Sur le plan légal, il n’y a rien à redire de la grâce présidentielle accordée au plus célèbre des détenus du Sénégal, Karim Wade, 47 ans. Mais les circonstances entourant sa libération en catimini provoquent un certain malaise à Dakar. Un épilogue controversé au diapason de ce dossier retentissant – la condamnation du fils d’un ancien chef de l’Etat pour enrichissement illicite – dans lequel le président sénégalais Macky Sall s’est empêtré.

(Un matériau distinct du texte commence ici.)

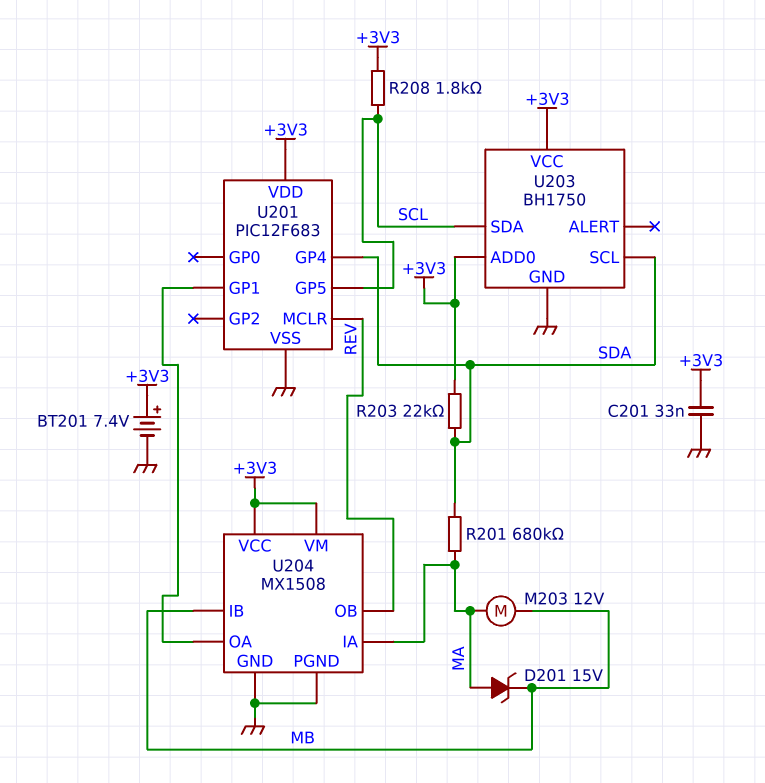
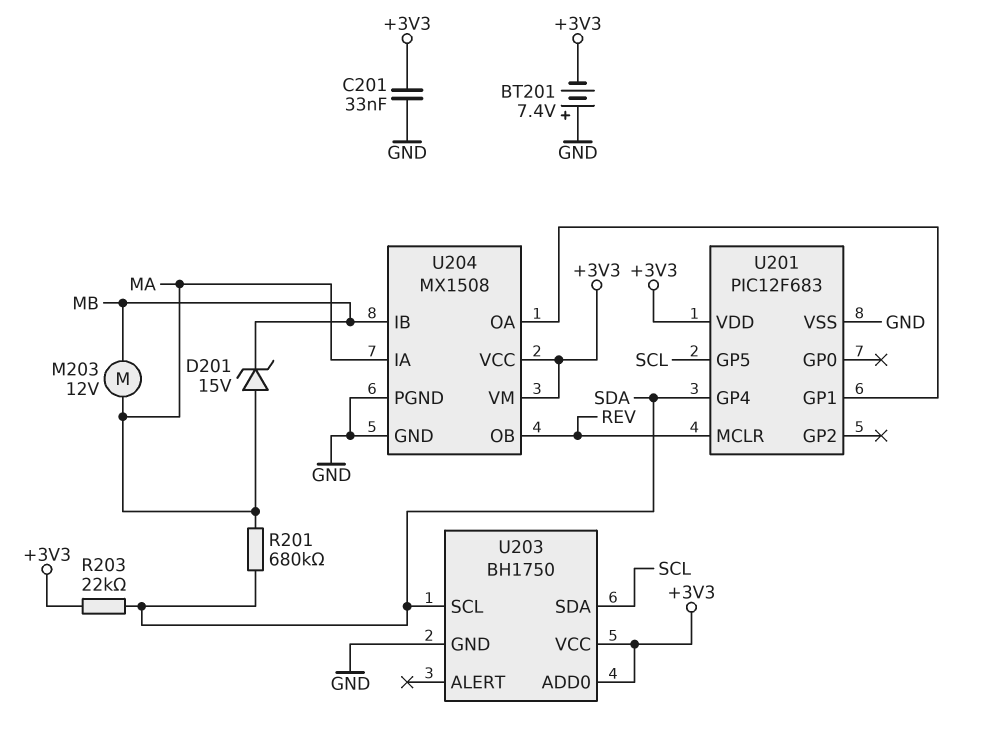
BT201: 7.4V (plus +3V3, minus GND) -> 7.4V (plus GND, minus +3V3)
R208: 1.8k (+3V3, SCL) -> none

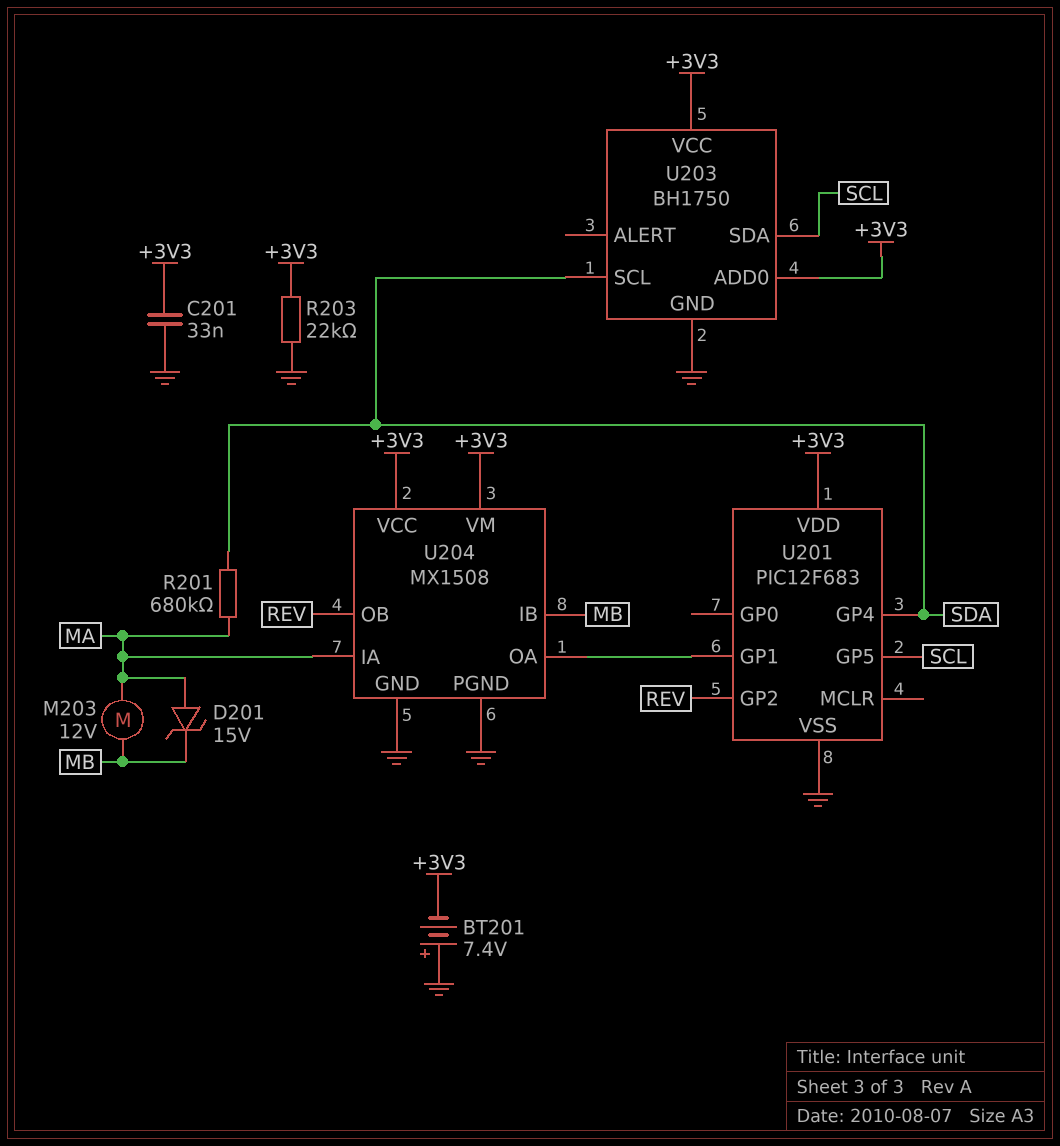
R203: 22k (+3V3, SDA) -> 22k (+3V3, GND)
U201 pin GP2: none -> REV
U201 pin MCLR: REV -> none

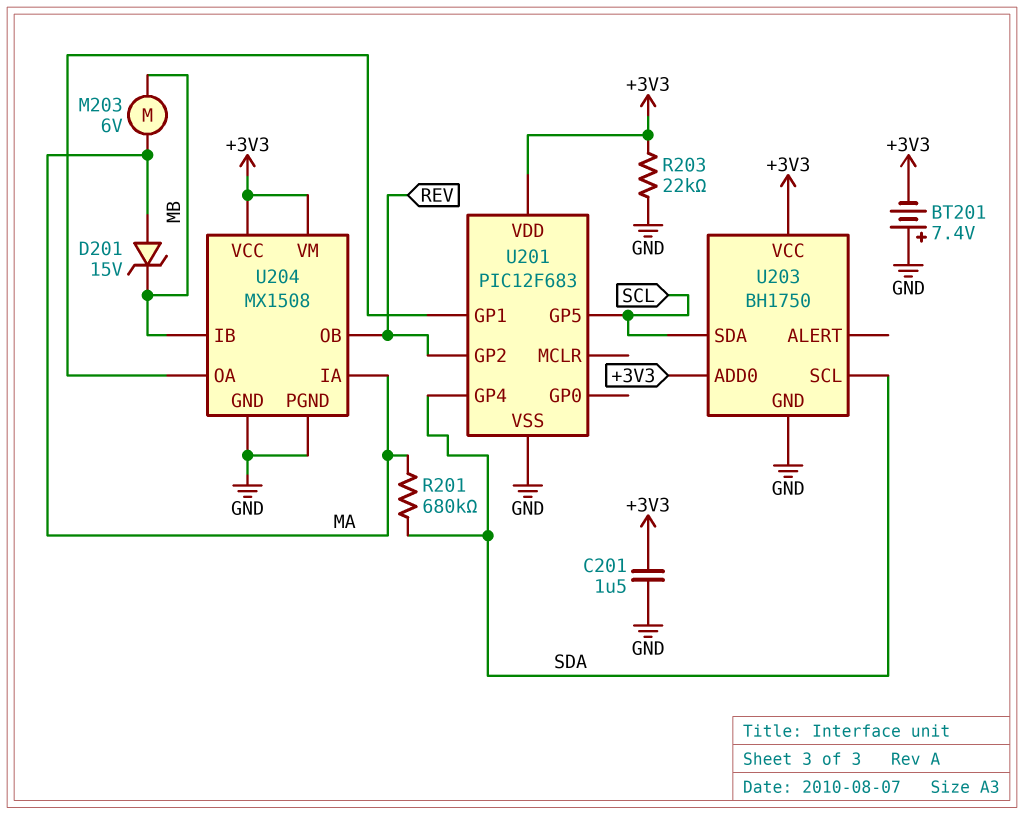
C201: 33nF (+3V3, GND) -> 1.5uF (+3V3, GND)
M203: motor 12V (MA, MB) -> motor 6V (MA, MB)

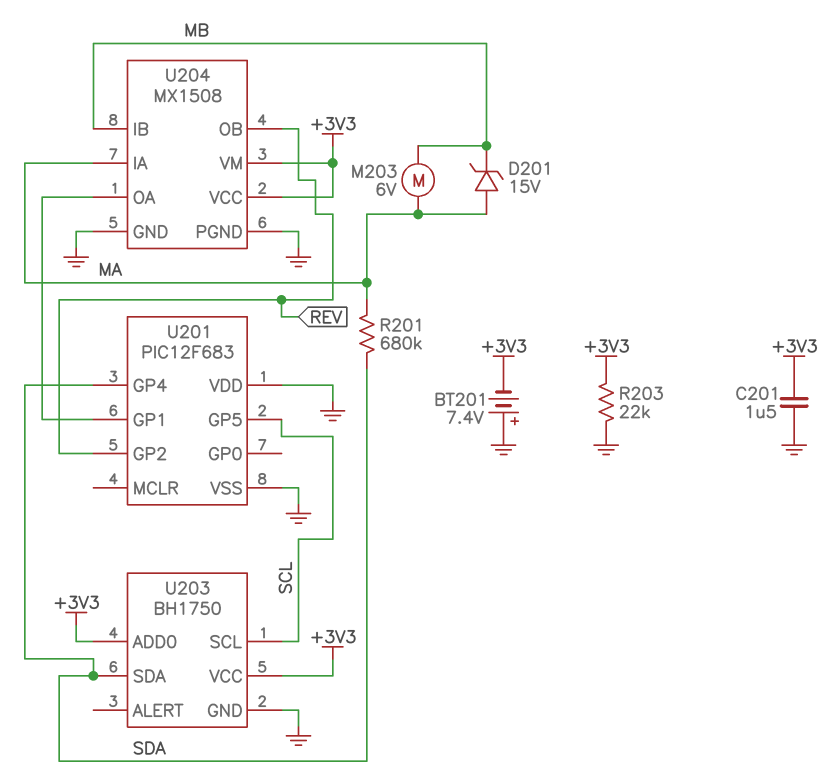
U201 pin VDD: +3V3 -> GND
U203 pin SCL: SDA -> SCL
U203 pin SDA: SCL -> SDA

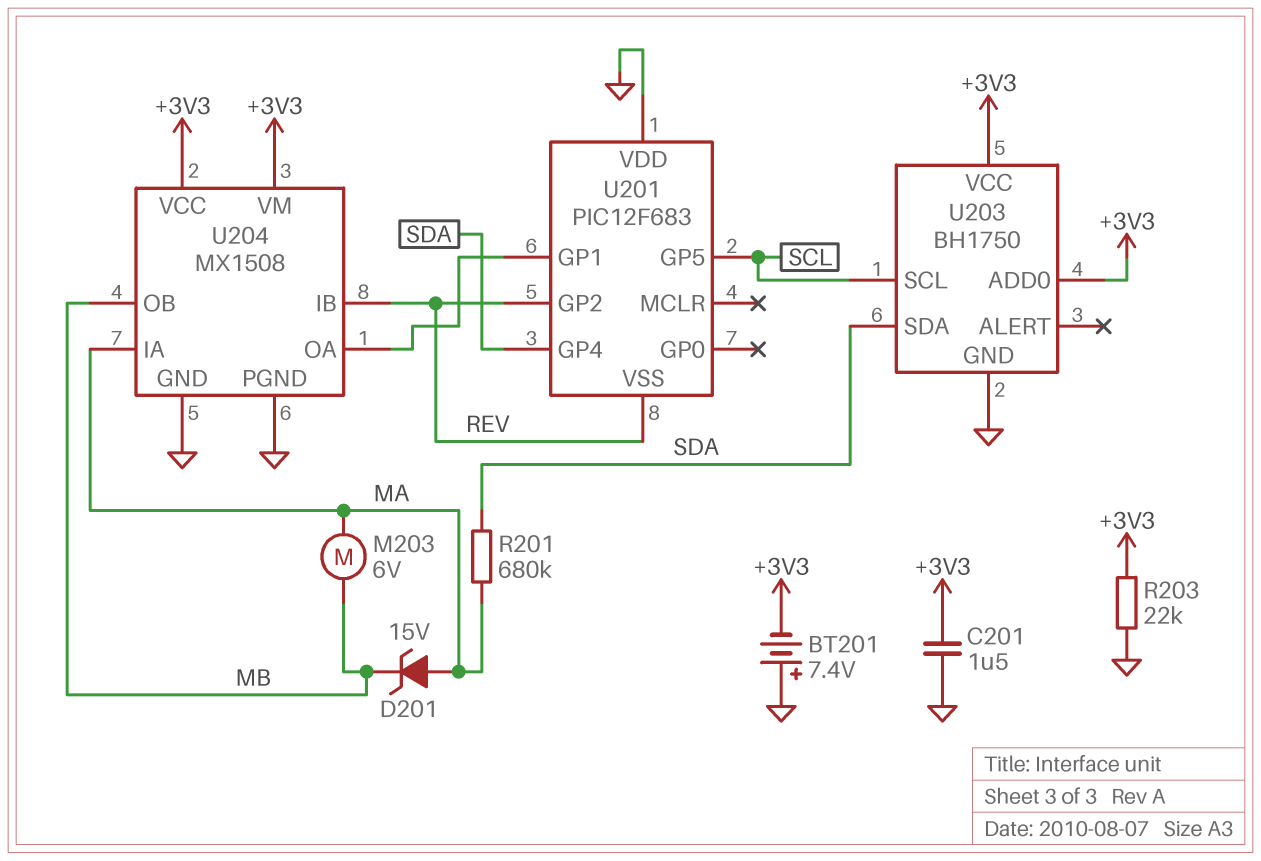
U201 pin VSS: GND -> REV
U204 pin IB: MB -> REV
U204 pin OB: REV -> MB

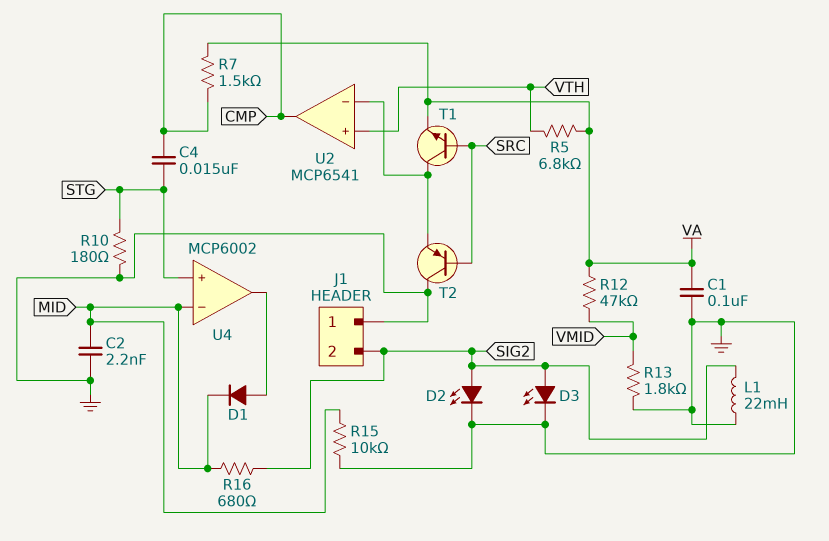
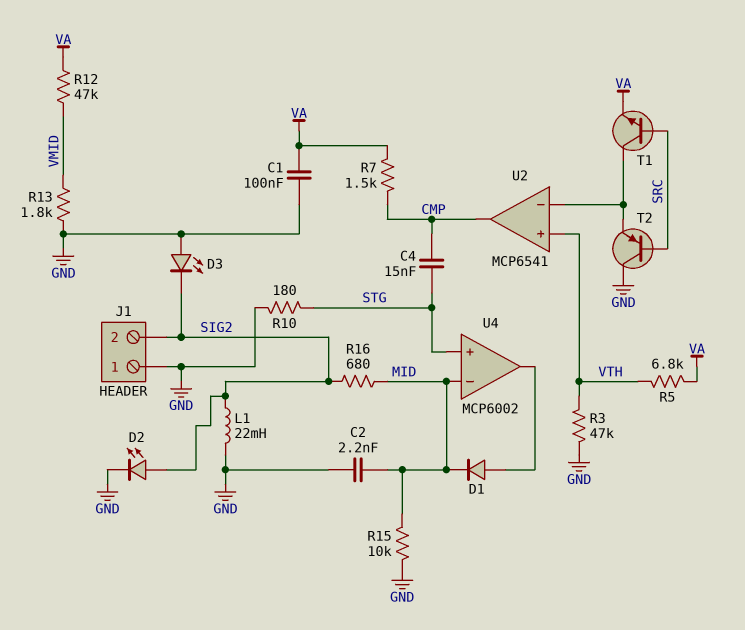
D3: LED (A SIG2, K GND) -> LED (A GND, K SIG2)
R3: none -> 47k (GND, VTH)

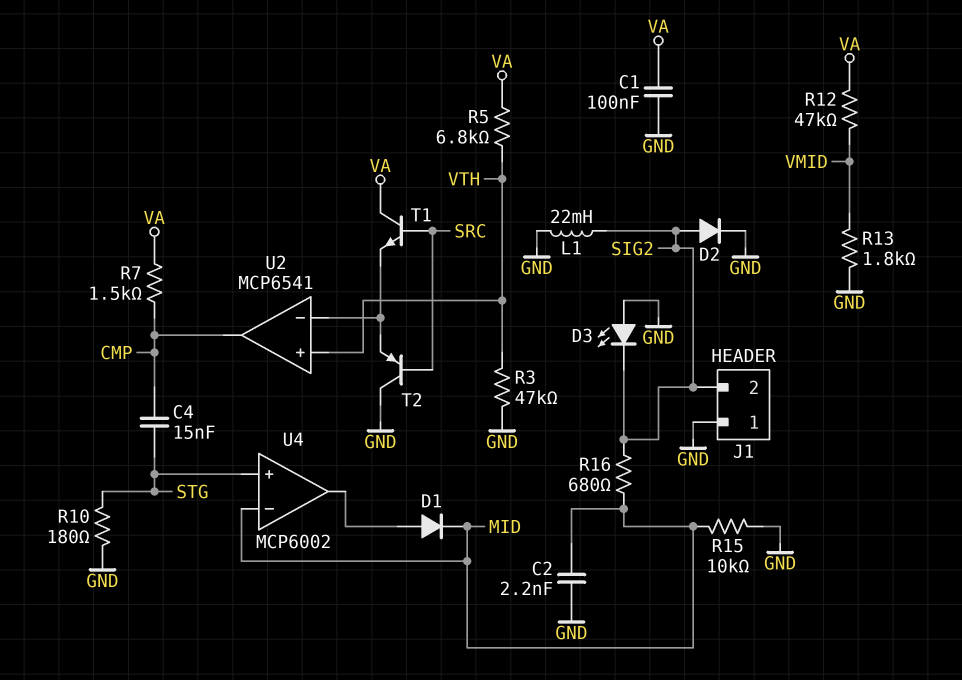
D2: LED (A SIG2, K GND) -> diode (A SIG2, K GND)
T1: NPN (B SRC, C U2/in-, E VA) -> NPN (B SRC, C VA, E U2/in-)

Dans la nuit du jeudi 23 au vendredi 24 juin, le fils d’Abdoulaye Wade, président du Sénégal de 2000 à 2012, est donc sorti libre de la prison de Rebeuss à Dakar. Il avait accompli, compte tenu de sa détention préventive, la moitié de sa peine de six ans d’emprisonnement prononcée en 2015. « A peine sorti, il s’est envolé à bord d’un jet privé envoyé par l’émir du Qatar, destination finale du voyage en compagnie du procureur général [de ce petit émirat]. Il est là-bas pour on ne sait combien de temps », nous raconte un de ses proches.

 

Ce pardon dont bénéficient aussi Ibrahima Aboukhalil, dit Bibo Bourgi, et Alioune Samba Diassé n’est pas une amnistie. La condamnation figure toujours dans leur casier judiciaire et « les sanctions financières [plus de 210 millions d’euros d’amende] demeurent », a ajouté la présidence. Autrement dit, l’horizon politiquede Karim Wade est loin d’être dégagé.

 

 

« Monsieur 15 % »

D’ailleurs, rien ne permet de mesurer sa popularité. Il faut dire que Karim Wade part de loin. Mis sur orbite par son père, il a ensuite traîné comme un boulet ce parrainage politique. Et, pourtant, c’est coiffé d’une auréole de martyr auprès d’une partie de la population qu’il sort de prison. Une performance rare pour quelqu’un que l’on surnommait – au temps de sa splendeur et au faîte de son impopularité – « Monsieur 15 % » pour les commissions qu’on le soupçonnait de percevoir sur des contrats publics ou encore « ministre du ciel et de la terre » pour son omnipotence et son arrogance.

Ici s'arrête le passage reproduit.